Screenshots/mockups:

references.png (488×500 px, 31 KB)

How it looks on Wikipedia (formatting of Wikidata references)

image.png (127×379 px, 17 KB)

BDD
GIVEN a statement with a reference
WHEN editing that statement in the Bridge
THEN the value is shown in a human-readable format

Acceptance criteria:

  • reference is formatted in a human-readable way
  • language of the client wiki's content is taken into account

Notes:

  • There are a lot of properties that can be expected to be a part of a reference (https://www.wikidata.org/wiki/Wikidata:List_of_properties/Citing_sources). We can't cover all cases.
    • For now we try to go with a format that is similar to this: "$title. $statedIn. $author. $publisher. $publicationdate. <everything else in the order it is on the repository>. Retrieved $retrieveddate." $title would be linked to the reference URL if available. If a reference URL exists but no title then we spell out the URL instead of the title.
    • We will want to make the formatting a bit more sophisticated later but for now that probably suffices. We expect that others will want to be able to use the same reference formatting via the API and Lua in the future so wrapping this into a standard API would be useful.
  • For any links to other entities (like author or publication) we output them as plain text and not links to the respective entities or their Wikipedia articles.

Event Timeline

Restricted Application added a subscriber: Aklapper. · View Herald Transcript
Lydia_Pintscher renamed this task from nicer formatting of reference snaks to Step 1: nicer formatting of reference snaks.Dec 5 2019, 1:12 PM
Lydia_Pintscher renamed this task from Step 1: nicer formatting of reference snaks to Step 1: nicer formatting of reference snaks (impact: high).Dec 8 2019, 1:21 PM
Lydia_Pintscher renamed this task from Step 1: nicer formatting of reference snaks (impact: high) to Step 1: nicer formatting of reference snaks (impact: high).
Lydia_Pintscher renamed this task from Step 1: nicer formatting of reference snaks (impact: high) to Step 1: nicer formatting of reference snaks (impact: high).

Story writing notes:

  • We don’t want to invest into formatting the values in the browser. It would take some effort; it would either be conceptually ugly or require other extensions to extend Bridge (because e. g. mathematical expressions and musical notation are defined in separate extensions and Wikibase doesn’t yet know about them); it would require us to keep this formatting code up to date with future changes; and it’s not as useful to others.
  • We could use the wbformatvalue API, formatting each snak value at a time. But that’s a lot of concurrent API requests (possibly enough to reach a rate limit), and the formatting isn’t always ideal for us (e. g. we want to combine URL + title into a link with that text; the retrieved date should be distinguishable from the publication date; we would suffer from T218646; etc.), likely requiring further post-processing in the browser (see above).
  • We could introduce a new API, e. g. wbformatreference, which takes a full reference and formats it. This would be based on the Lua formatting code (e. g. turn item links into links to a certain client wiki if sitelinks exist), mostly eliminates the concurrent API requests problem (unless there are enough references to exhaust the rate limit, rather than that many reference snaks), and is useful to third parties as well. We could also expose this reference formatting logic via Lua; large wikis that already have their own modules for that might not (initially) use it, but it may be very useful for others, as well as third-party installs.

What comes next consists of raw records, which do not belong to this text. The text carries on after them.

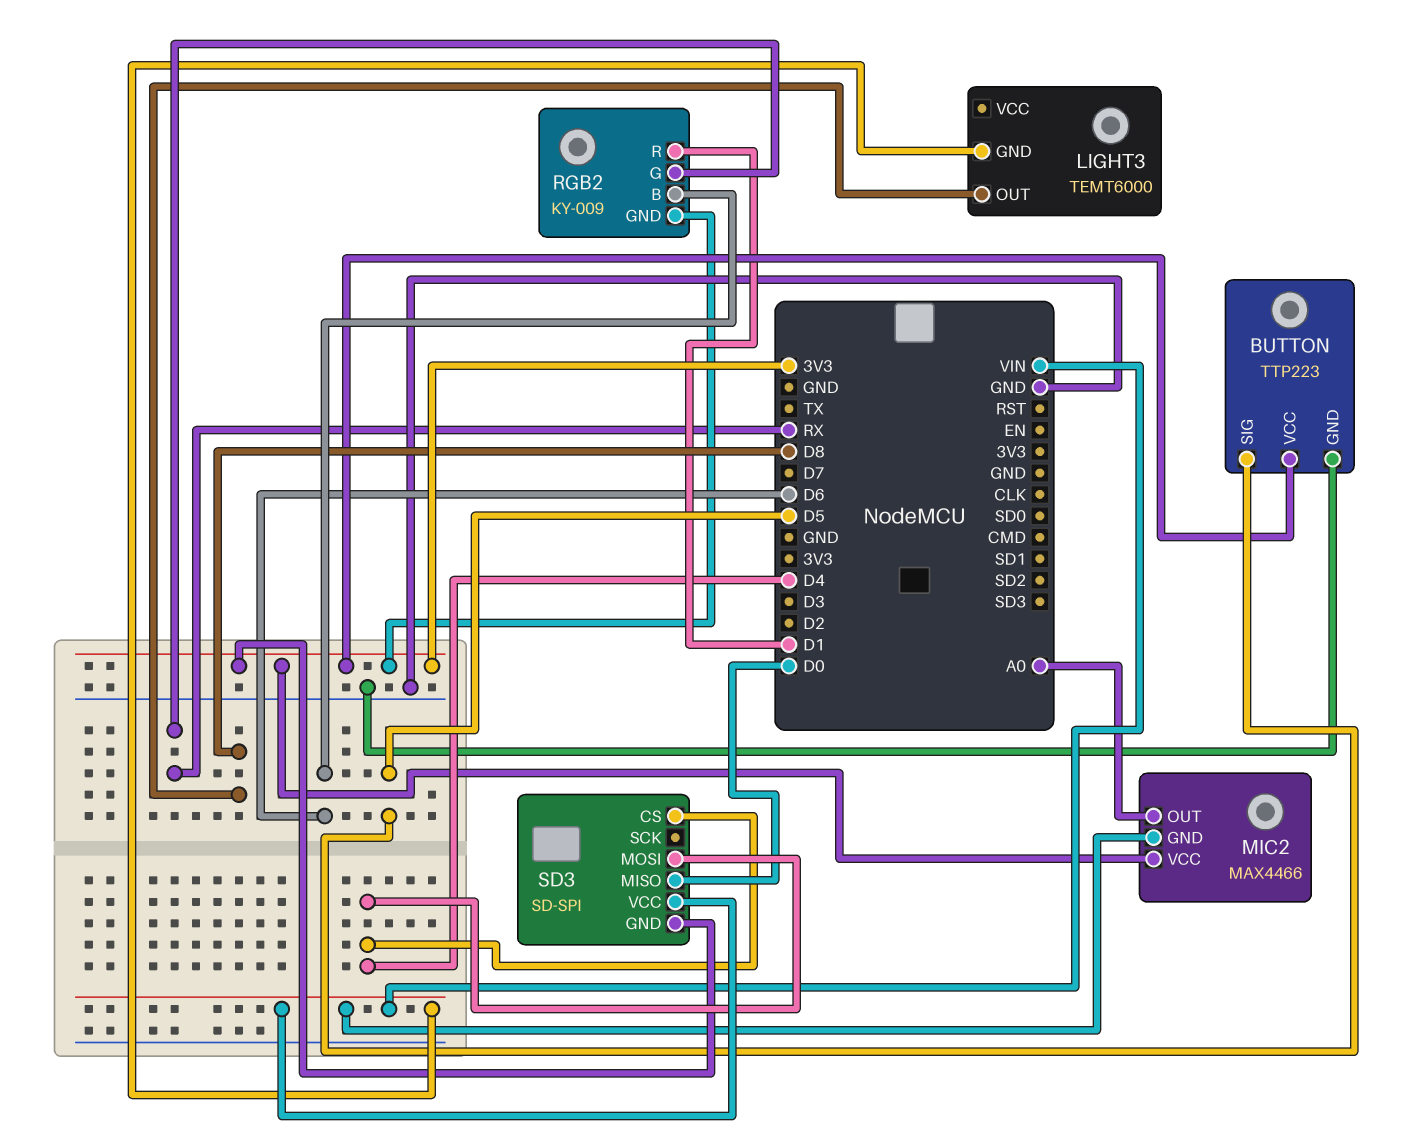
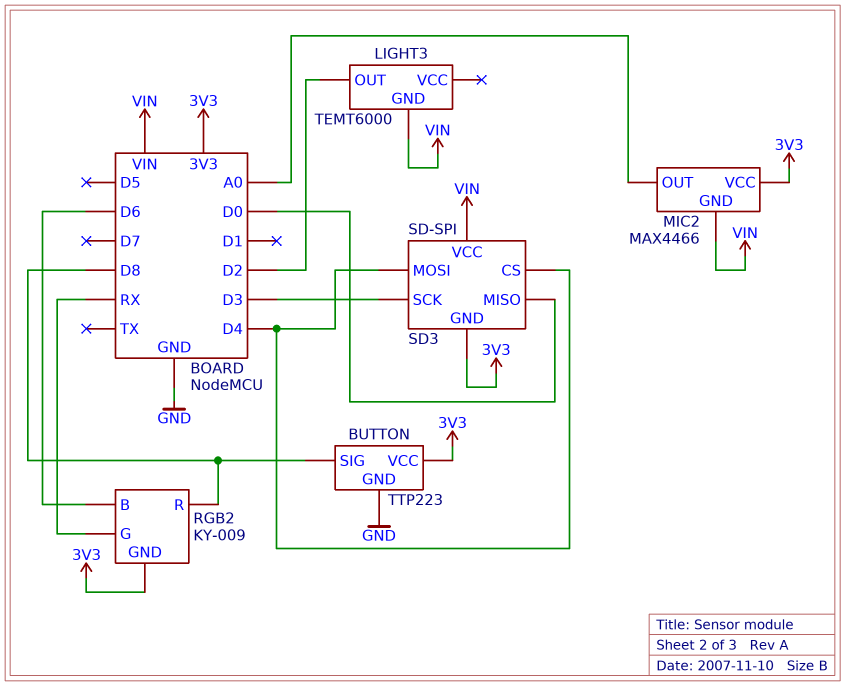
BUTTON pin SIG: D5 -> D8
LIGHT3 pin OUT: D8 -> D2
RGB2 pin R: D1 -> D8
SD3 pin SCK: none -> D3

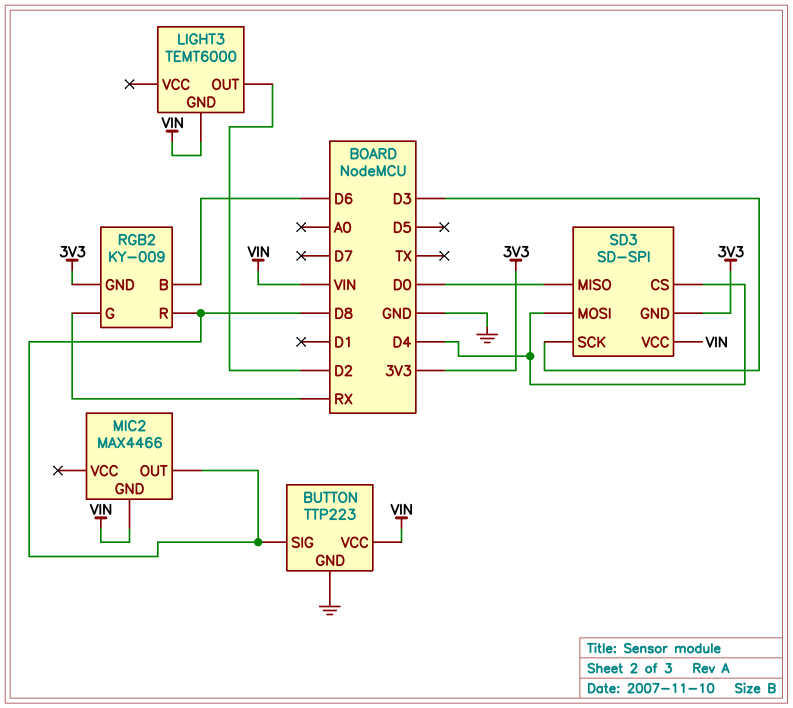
BUTTON pin VCC: 3V3 -> VIN
MIC2 pin OUT: A0 -> D8
MIC2 pin VCC: 3V3 -> none

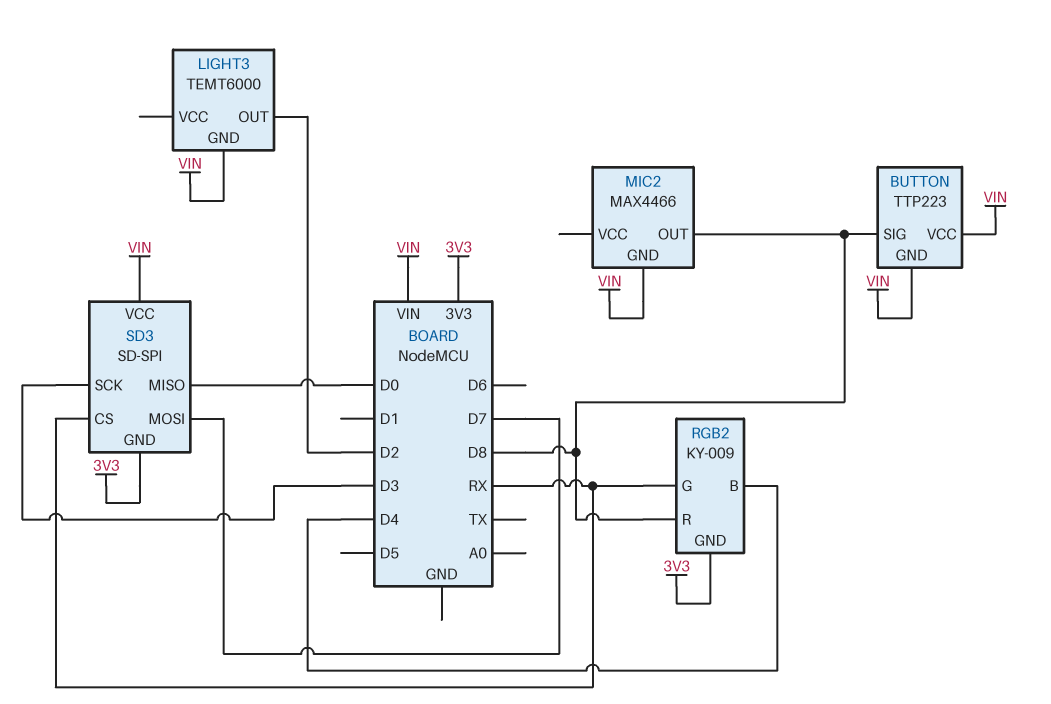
BUTTON pin GND: GND -> VIN
RGB2 pin B: D6 -> D4
SD3 pin CS: D4 -> RX
SD3 pin MOSI: D4 -> D7

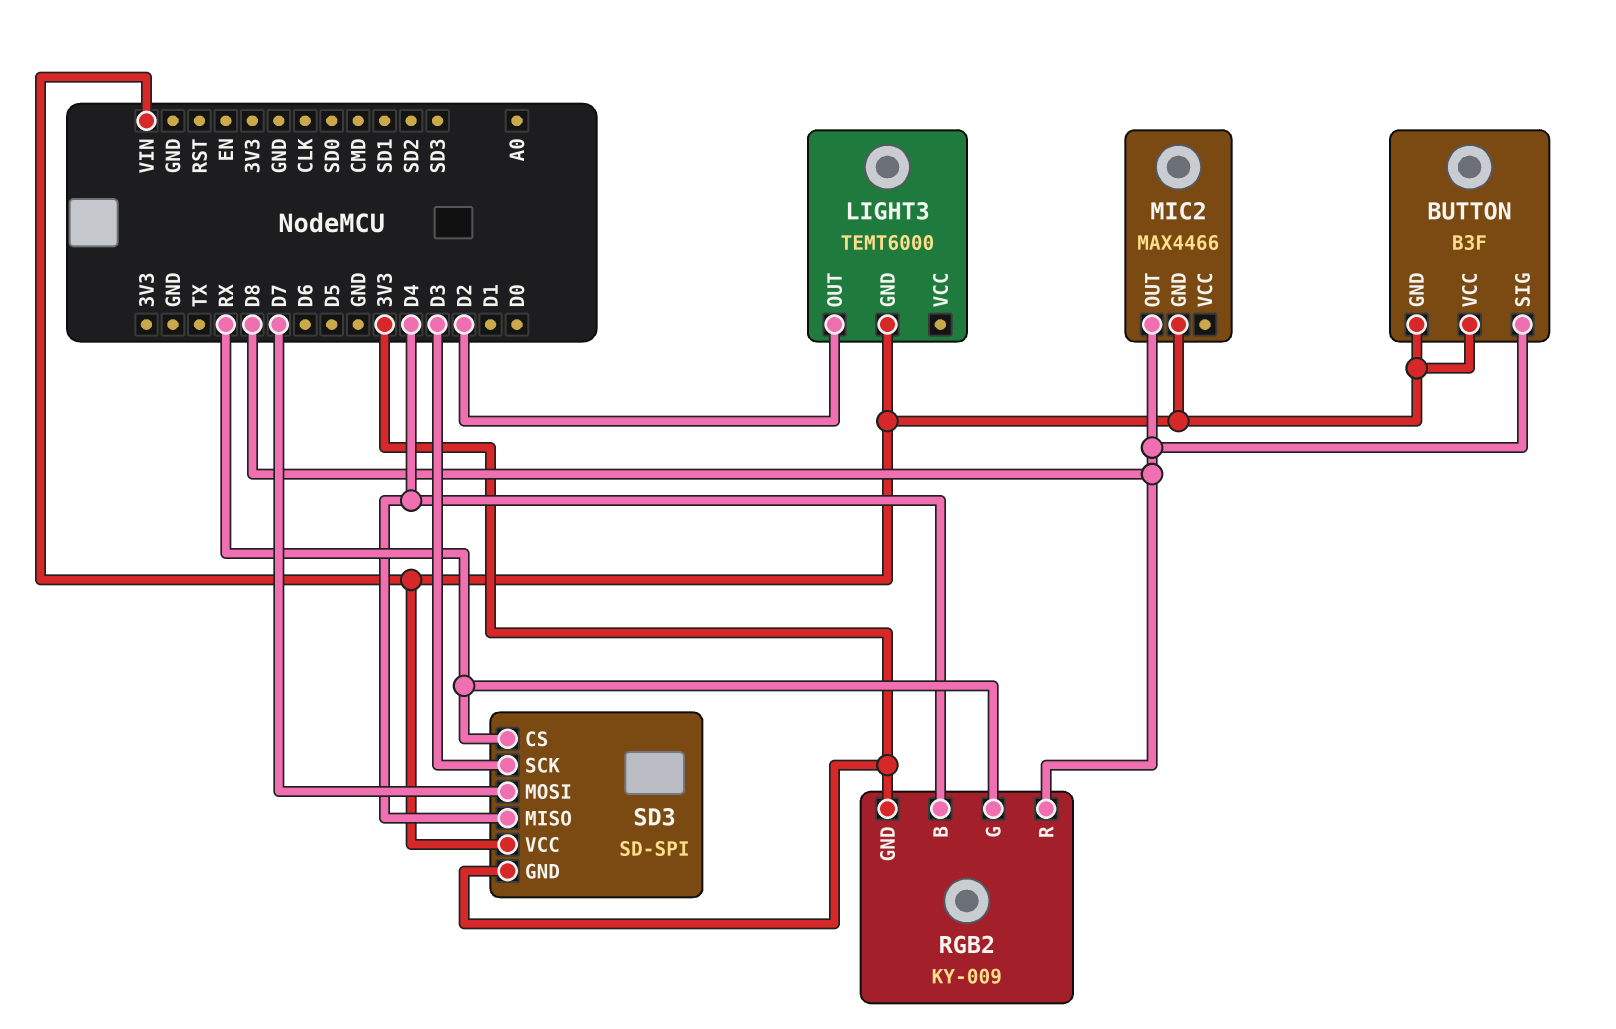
BUTTON: TTP223 -> B3F
SD3 pin MISO: D0 -> D4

We are leaning towards the new API.

To match the mock-ups, this API would have to do at least the following, beyond formatting snaks normally:

  • Combine a URL and a title into a link with that URL and link text. (What happens in case of multiple URLs? Is “title” a certain property, any string, any monolingual text snak?)
  • Never format entity IDs as links. References should be sparse in links, the URL itself is the most important. (This seems to match the style of existing Wikipedia references.)
  • Add the word “retrieved” before the retrieved date.
  • Order reference snaks. (Compare the existing ordering of statements by main snak property ID, via a certain interface message.)

The property IDs of the following properties will be added to the config / repo settings:

  • title
  • stated in
  • author
  • publisher
  • publication date
  • retrieved date
  • reference URL

The API will be added to the repo, not the client. It will initially be marked as internal. Different citation styles may be accommodated at a later date. Lua access is also not part of this task.

Estimated story points for the API part: 13
Estimated story points for the Bridge integration part: 8

The API will be added to the repo, not the client

Based on the ADR, a follow-up in-person discussion with @Lucas_Werkmeister_WMDE, and another in-person discussion with @Lydia_Pintscher we maybe are going to revise the repo, not the client decision. Let's have another round of chat tomorrow (2020-02-21; I failed to submit the comment earlier it seems).

Lydia and I also identified a disconnect about the term "citation style" - to me it is what Lucas described in T238661#5808551 (with some personal assumption of ho while for Lydia e.g. the way entity labels are shown (buzzword: fallback language name) seems to be part of that definition. We need to sharpen the specification it seems.

darthmon_wmde set the point value for this task to 13.Mar 10 2020, 4:17 PM
darthmon_wmde moved this task from Ready to estimate to Ready to pick up on the Wikidata-Bridge board.

Product question: in case we are formatting a reference containing a snak for a property that does not exist (any longer) (cf.) - how do we handle this? The existing formatters we (re)use have an opinion about that but it may not necessarily be the desired behavior, especially when we combine their output to form a larger string.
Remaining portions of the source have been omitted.